The removal of the limitation as to mortgages purchased under the secondary-market operations would serve to encourage transactions involving greatly needed dwellings having three or more bedrooms for larger families, and also housing constructed in highcost areas. At the present time, the $15,000 limitation precludes the holders of mortgages covering property in high-cost areas which include many of our larger cities-from using FNMA as the source of liquidity which the FNMA Charter Act contemplates.

The suggested removal of the $15,000 limitation from the secondarymarket operations would not only give sellers a wider area in which to operate by providing an added outlet for the larger mortgages, but would also enable the Association to acquire a portfolio which would be more diversified in character. The result would be that the possibilities of FNMA's reselling the mortgages would be enhanced and the prospects of interesting private capital in the operations would be improved. The resulting increased rate at which the portfolio could revolve should increase the rate of subscriptions to FNMA's capital stock and hasten the transition from Government operation to private operation.
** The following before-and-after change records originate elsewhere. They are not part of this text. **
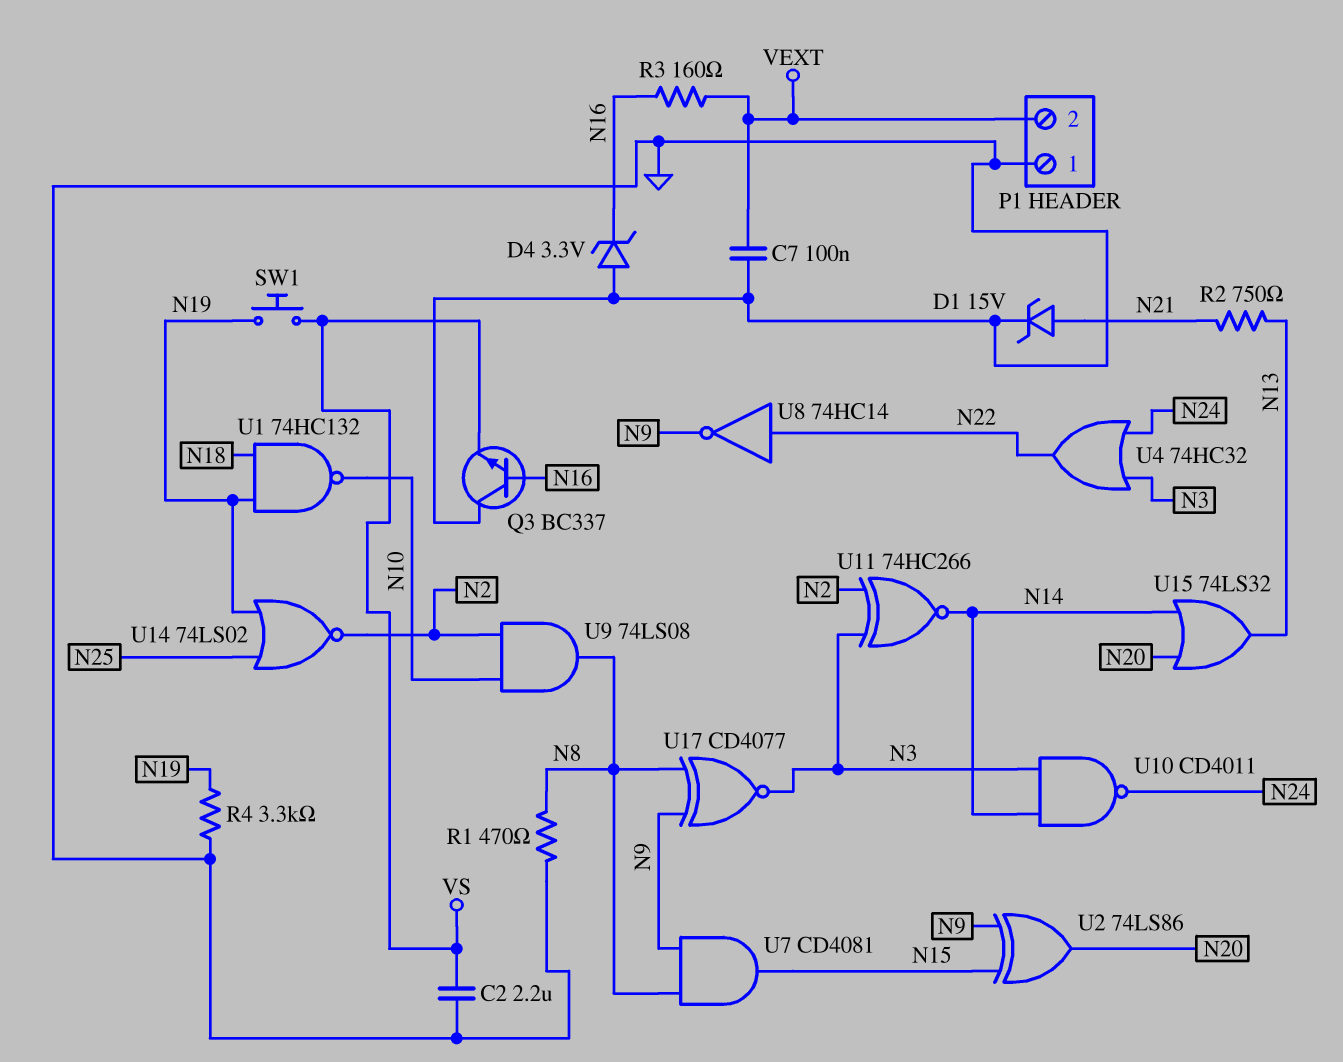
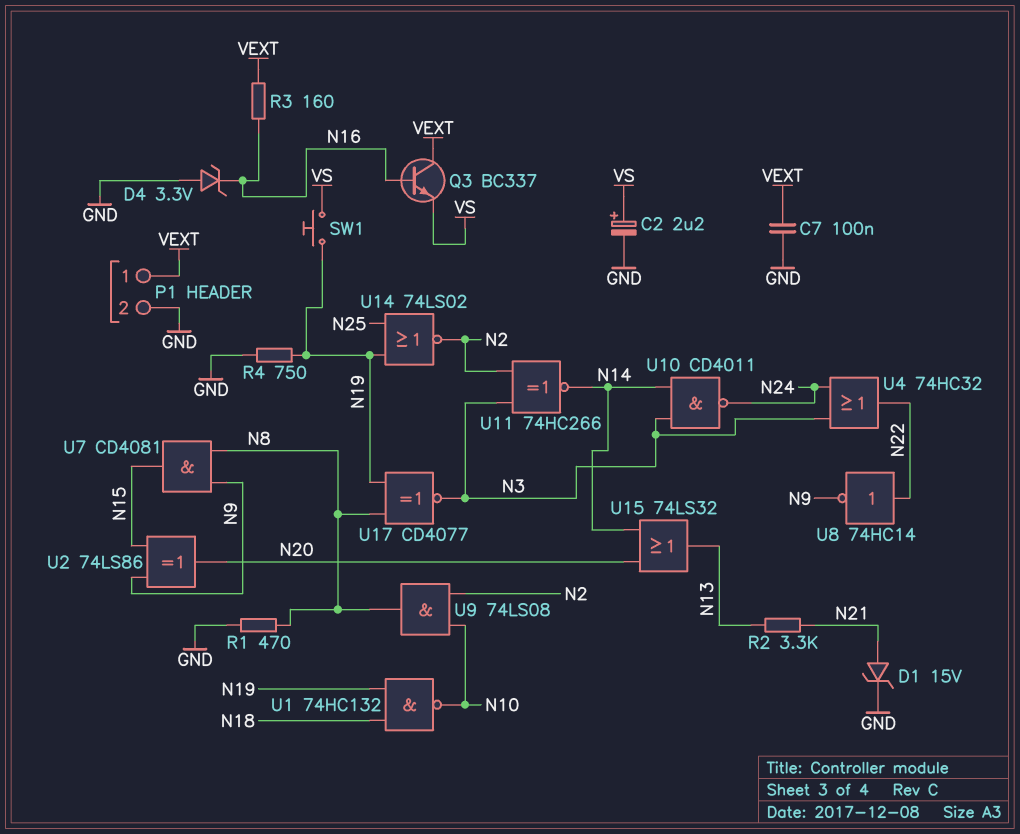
C2: 2.2uF (GND, VS) -> 2.2uF (plus VS, minus GND)
P1 pin 1: GND -> VEXT
P1 pin 2: VEXT -> GND
Q3: NPN BC337 (B N16, C GND, E VS) -> NPN BC337 (B N16, C VEXT, E VS)
R2: 750 (N13, N21) -> 3.3k (N13, N21)
R4: 3.3k (GND, N19) -> 750 (GND, N19)
U17: XNOR CD4077 (in N8, in N9, out N3) -> XNOR CD4077 (in N8, in N19, out N3)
For the reasons stated, we recommend that section 201 of H. R. 9537 be enacted and that section 201 (a) of H. R. 10157 not be enacted. If desired, section 201 of H. R. 9537 could be amended by inserting after "Hawaii," the following: "or mortgages insured under section 803 of this act,”.

Next I will comment on section 201 (b) of H. R. 10157 which would change the present stock subscription requirement under the secondary-market operations which now reads

not less than 3 per centum of the unpaid principal amount of mortgages. * * or such greater percentage as may from time to time be determined by the Association

so that it would read

not more than 2 per centum of the unpaid principal amount of mortgages

While a 2-percent capital-stock requirement may be reasonable at the present time, I am of the opinion that it may very well be too low for use as an arbitrary maximum over an appreciable period of time.

We think that FNMA's Board of Directors should have discretion to operate the secondary-market operations in conformity with the overall objective of the FNMA Charter Act that the secondarymarket operations be conducted so as to develop them within a reasonable time into a private-enterprise organization. Presumably the establishment of a relatively high rate of common-stock subscription was intended and expected to speed the transferring of the secondary-market operations to private ownership. Under some circumstances a reduction in the rate would result in a postponement of the transfer. On the other hand, under different circumstances, a reduction would result in an increase in the total of stock subscriptions and would speed the transfer. The Board of Directors ought to have such discretion as is necessary to vary the stock subscription rate in the light of the circumstances that obtain from time to time.